For some time now GIS has been expected to turn a corner and enter into the mainstream of computing, and maybe society. Chances are there that this will happen through a more 'location aware' society supported by services built on positioning, distributed geospatial databases and connected with ubiquitous telecommunication coverage. Will GI science lead the way, or will GI technology drive developments

Due to the potential of 'location' to serve as the critical link connecting the virtual and real worlds it is argued that the geospatial domain plays a critical role in establishing the business foundations of any information society.

GI-*?
When we discuss current trends and a vision where we expect to be standing several years from now, we first have to establish a clear frame of reference. GI Systems as software architectures link technology and methods to application and business domains. GI Science researches the conceptual background and methodology frameworks implemented in GI Systems and guiding applications.

GI manifested in geospatial data collections and data streams represents the real world, thus describing application domains and making them accessible for digital workflows. GI technol-ogy reaches beyond the software in GISystems to include sen-sor systems and dedicated interaction devices from handhelds to vision aids.

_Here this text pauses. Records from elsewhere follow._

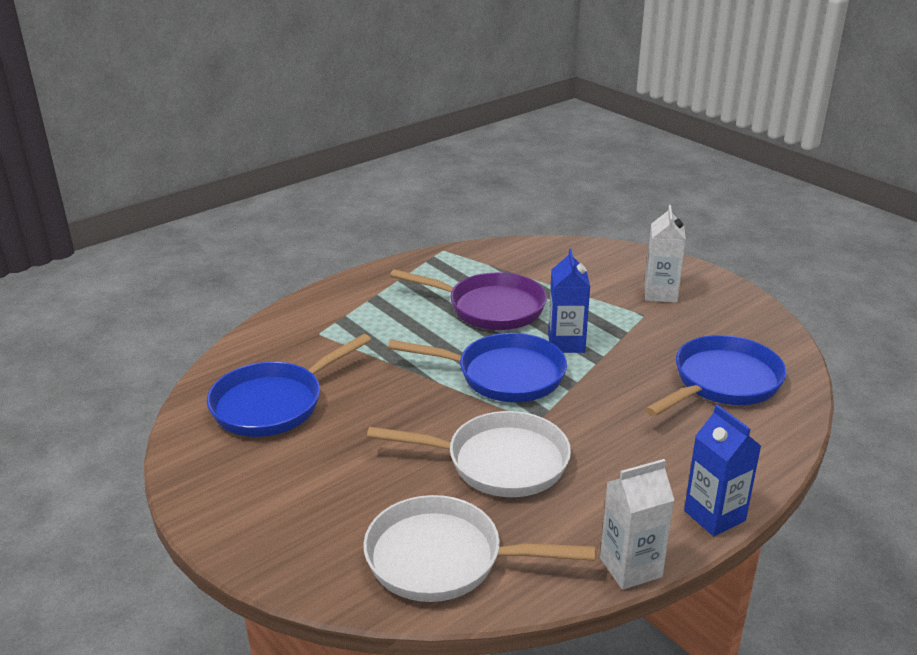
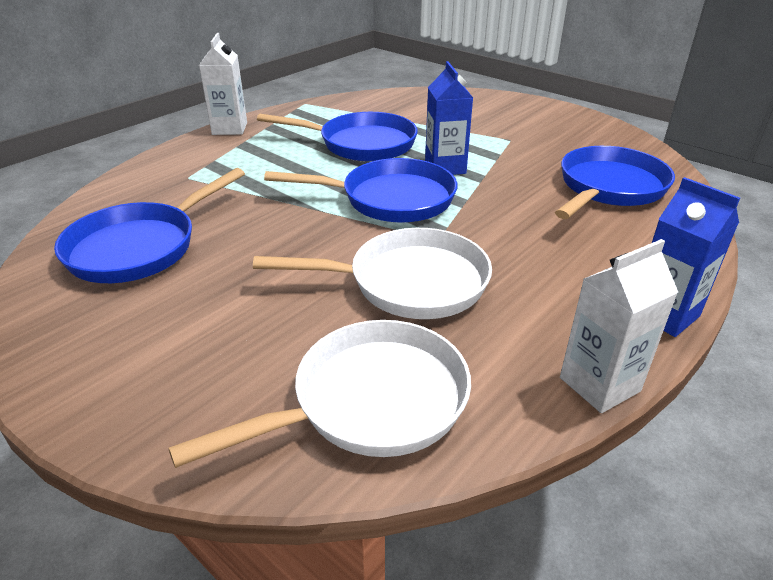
camera: 10 degrees left, 5 degrees up
(443, 559) = (370, 402): white pan -> white pan turned 150 degrees clockwise
(490, 308) = (361, 144): purple pan -> blue pan
(660, 294) = (519, 123): white carton -> white carton (229, 128)

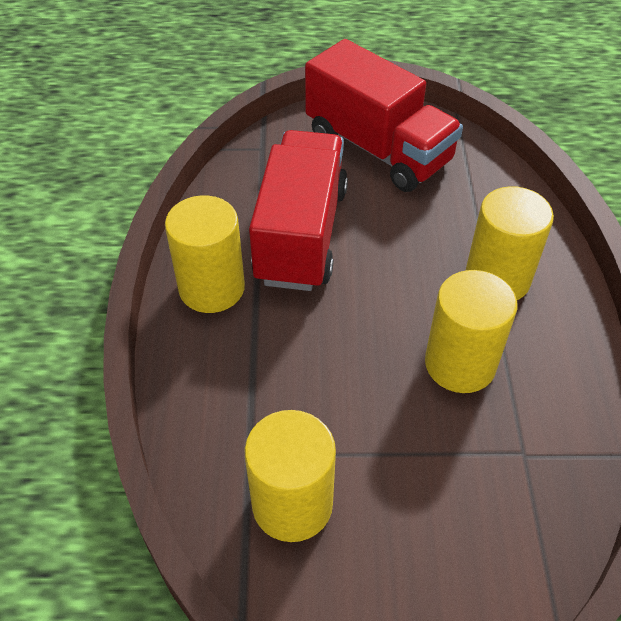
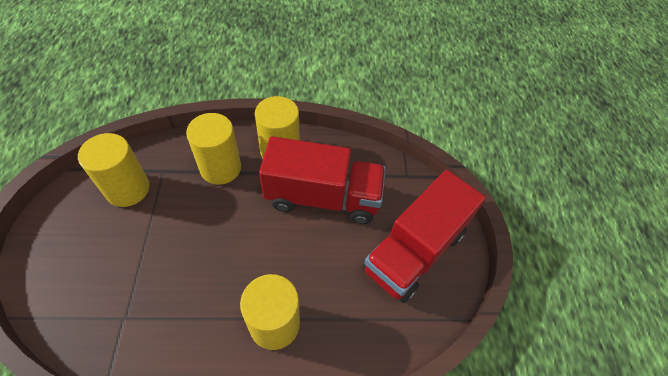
camera: 85 degrees right, 5 degrees up
(460, 364) = (201, 286): yellow cylinder -> yellow cylinder (220, 168)

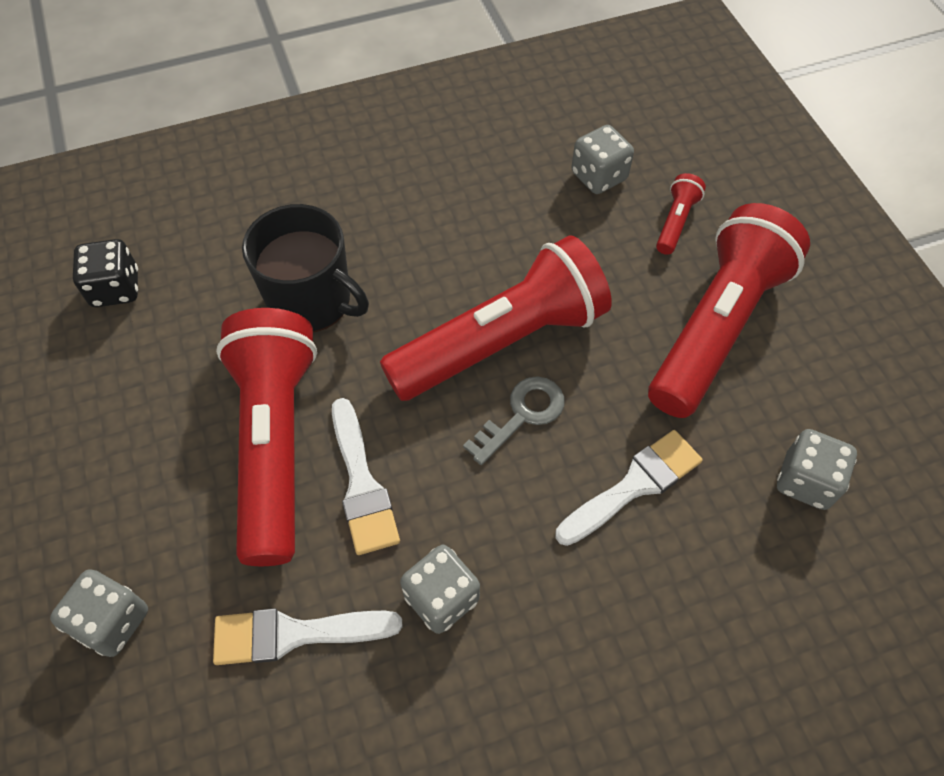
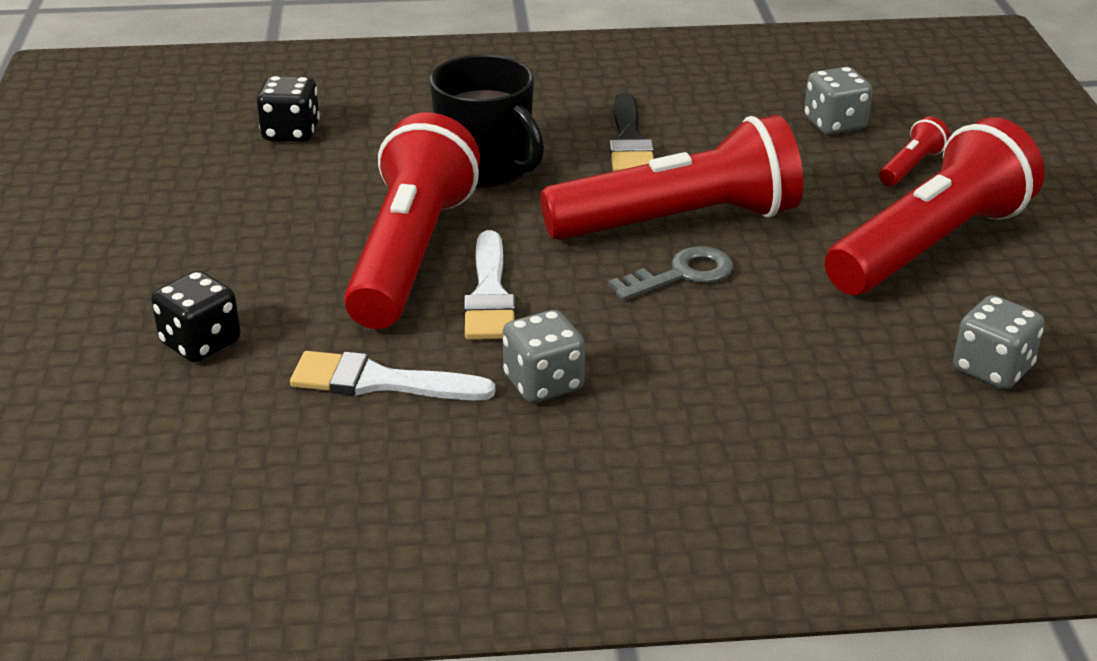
camera: 15 degrees right, 25 degrees down
(112, 621) = (200, 343): grey dice -> black dice
(429, 237) = (629, 142): none -> black brush
(634, 485) = (788, 341): white brush -> none

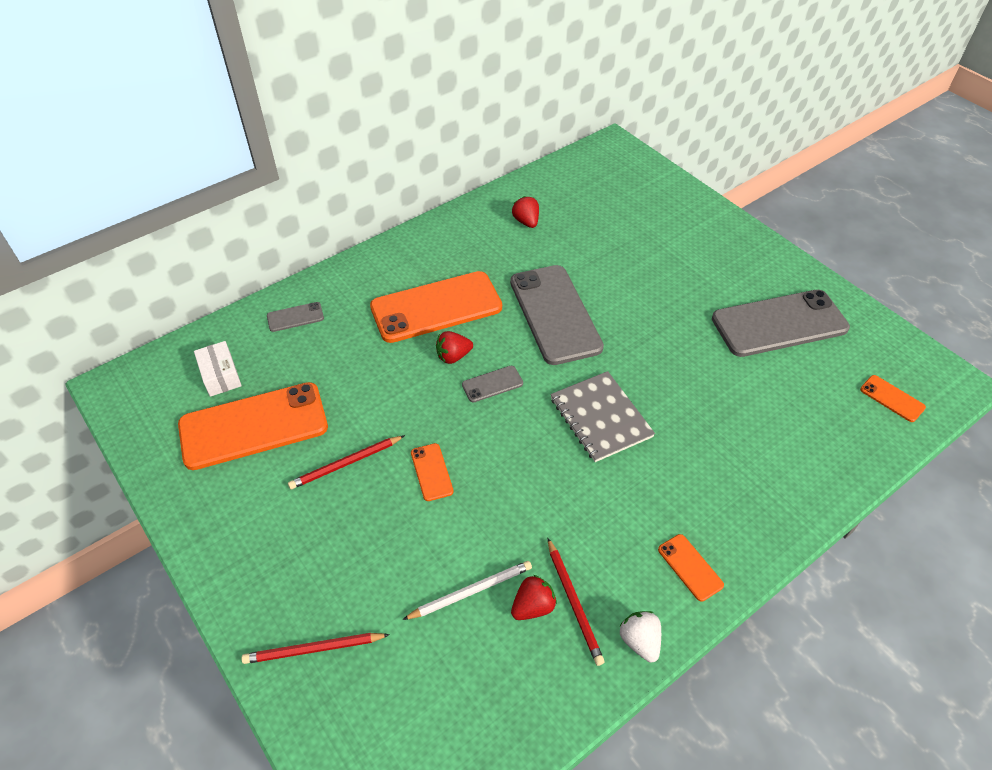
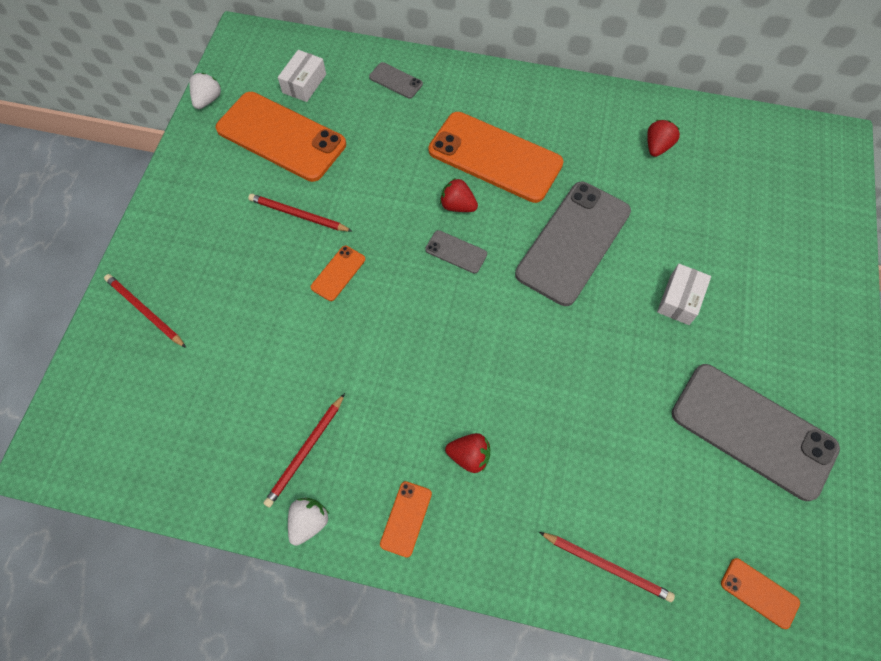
camera: 50 degrees right, 15 degrees up
(146, 455) = (208, 100): none -> white strawberry
(471, 591) = (260, 374): white pencil -> none
(533, 606) = (280, 425): red strawberry -> red strawberry (469, 456)
(601, 417) = (496, 352): grey notebook -> none
(653, 292) = (679, 299): none -> white box
(818, 466) = (607, 566): none -> red pencil
(892, 398) = (759, 593): orange phone -> orange phone turned 60 degrees counterclockwise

For a discussion on trends and visions, we will have to pursue an integrated perspective with a focus on what we will be able to do many years from now. The science behind that, it's trans-lation into technology and systems, and the availability of mul-tiple and detailed digital representations of past, current and future realities are being integrated towards future capabilities.

All GI-* combined will serve the purpose of providing an explicitly 'spatial user interface' for our world across all its different scales, facets, themes and user perspectives.

RECENT 'GIS DEVELOPMENTS'
Before attempting to look into future perspectives, we first need to review recent trends as an indicator of where substantial change is currently occuring. Of course any such listing is highly subjective, but most experts will likely agree on the majority of items mentioned here:
  • More or less isolated desktop systems have become part of distributed architectures. Recent and upcoming releases of GI software clearly demonstrate that they work best against a backdrop of services feeding into the workflow of the locally-based analyst.
  • Developments initiated through the Open Geospatial Consortium (OGC) have crystallized the interoperability concept and contributed to a unified web of services evolving into our GI infrastructures.
  • The past 'data bottleneck' where projects were stifled by the enormous efforts needed to supply data has by and large given way to a 'flood of data'. Data mining and 'intelligent' extraction of relevant information are critical to effective operations.
  • Part of this 'flood' is provided by a multitude of sensors above and at the earth's surface. These sensors supply georeferenced streams of measurements, effectively tieing the virtual world of geographic models into the real world around our lives.
  • Largely due to these sensors and ubiquitous connectivity, capabilities for near real-time monitoring have evolved. For a large part of GIS' past, we were essentially processing historical data, only recently we are moving towards 'current affairs'.
  • This development has been made feasible by the now pervasive presence of positioning devices. Our societies are increasingly mobile in every respect: individual, environmental and business 'objects' change position frequently, without tracking our model of the real world would not be current.
FRAMEWORK AND INTENTIONS FOR GIS
All too often we are focussing on 'what can be done with tech-nology' and 'how we can leverage progress in GIScience'. Preferably we should look into 'use cases' and analyze what needs in society are being and need to be supported by progress in the GI fields from technology to science.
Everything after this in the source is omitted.